Nikolai I. Kobasko, "Hardening of Low and Optimal Hardenability Steels and their Physical Processes Explanation," SSRG International Journal of Applied Physics, vol. 7,  no. 2, pp. 20-31, 2020. Crossref, https://doi.org/10.14445/23500301/IJAP-V7I2P104

Abstract:

The main idea of this paper is the possibility of cardinal improving quenching technologies, reduce their cost, increase service life of machine components and tools and make technology green based on accurate investigations of the behavior a liquid coolant during hardening in it heated to high temperature metal. It is shown in the paper that recently discovered new features of transient nucleate boiling process allow designing new technologies for optimal hardenability steels comprising mentioned above characteristics. It is underlined in the paper that many already existing
grades of steels can serve as low hardenability (LH) steel for large steel parts to provide similar stress distribution after quenching (high surface compression residual stresses and low tensile stresses at the core).

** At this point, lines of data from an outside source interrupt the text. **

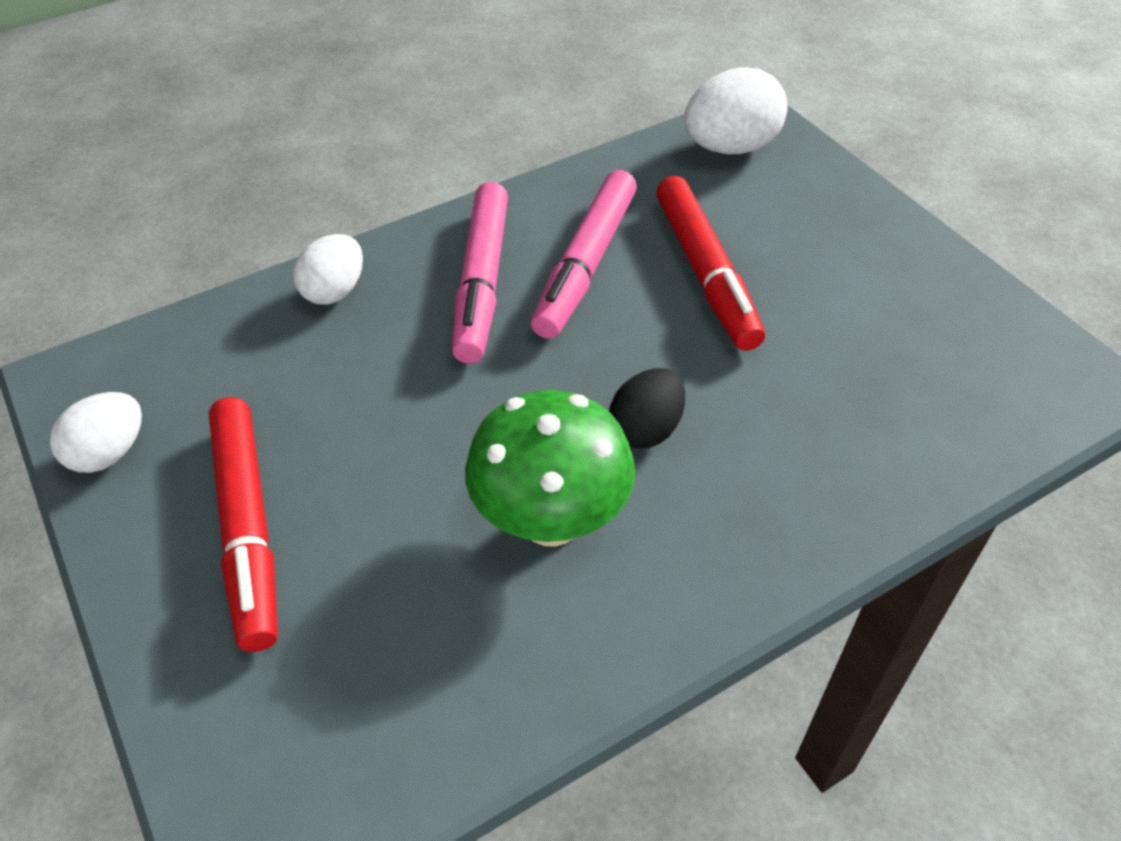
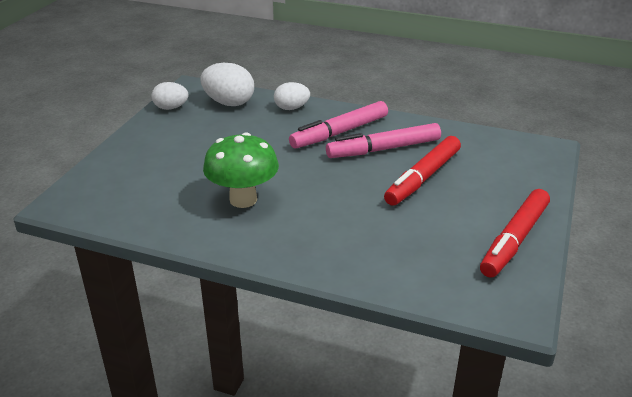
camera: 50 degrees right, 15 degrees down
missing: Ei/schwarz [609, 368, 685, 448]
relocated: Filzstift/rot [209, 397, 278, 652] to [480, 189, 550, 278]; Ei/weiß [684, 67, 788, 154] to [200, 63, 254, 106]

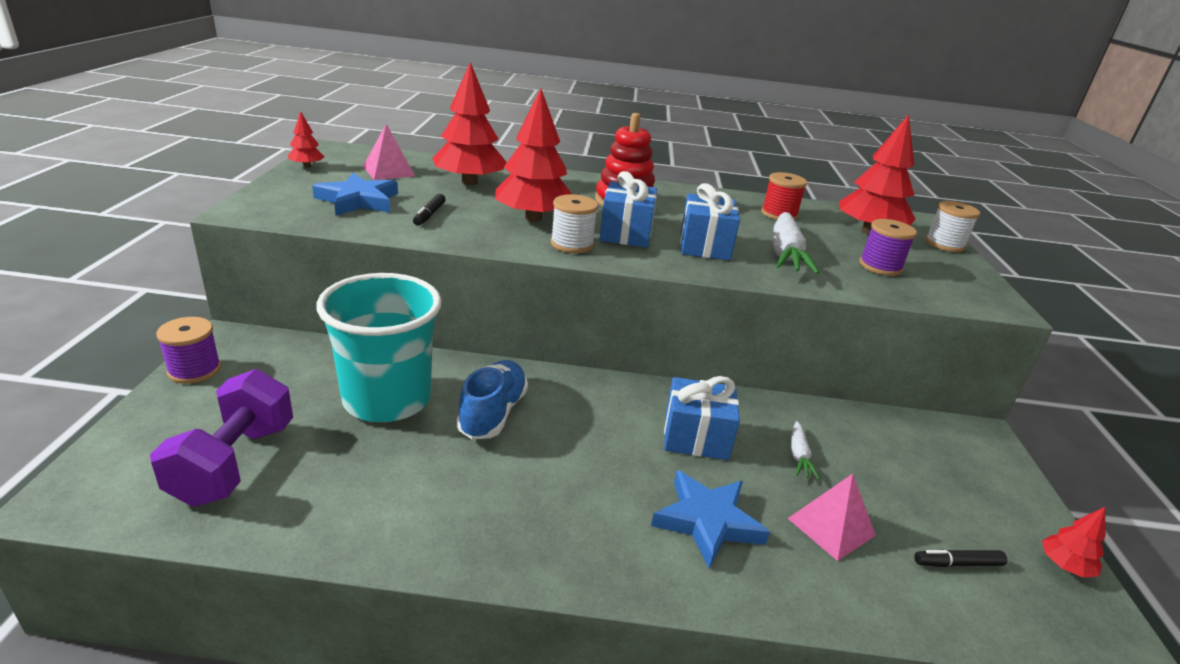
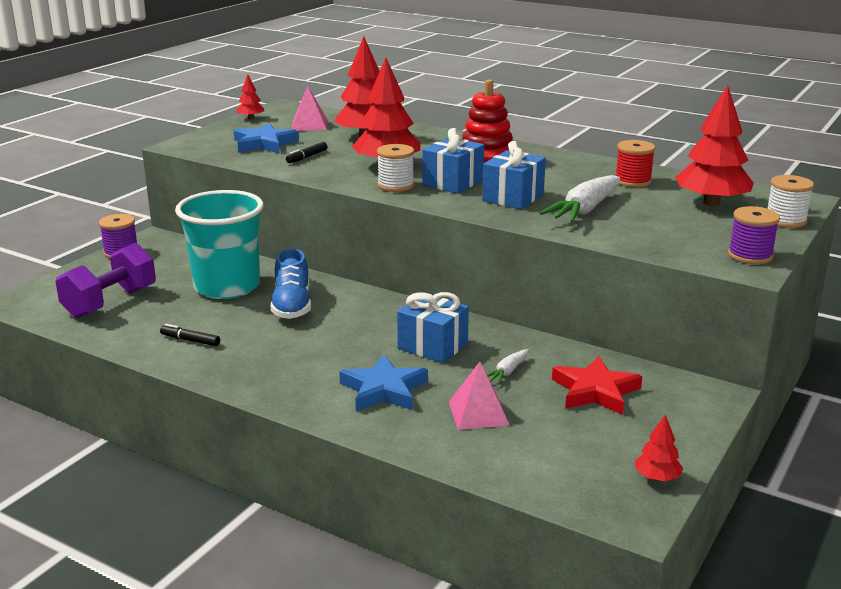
camera: 30 degrees right, 5 degrees down
appeared: Stern/rot [552, 356, 642, 415]
relocated: Garnrolle/lila [859, 219, 917, 276] to [728, 206, 780, 264]; Filzstift/schwarz [914, 549, 1007, 567] to [160, 324, 220, 346]
spun: Schuh/blau [456, 360, 528, 439] = [271, 248, 311, 319] 135 degrees clockwise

Moreover, it is proposed by author a new criterion for designing quenching processes for low hardenability and optimal hardenability steels that always provide surface compression residual stresses. Along with mentioned above, the paper continues discussion the possibility of performing intensive quenching (IQ) processes in slow agitated water and water solutions.
This fact cardinally reduces the cost of technological process and makes it as a mass production technology to be used worldwidly. It is shown in the paper that without investigation of physics of quench process, it is impossible to design appropriate software for governing and controlling of quenching processes. All provided information can be useful for investigators, scientists and engineers.

Keywords:

Physics of quench process; LH and OH steels; Hardenability criterion; Mass production; Power density; Low cost.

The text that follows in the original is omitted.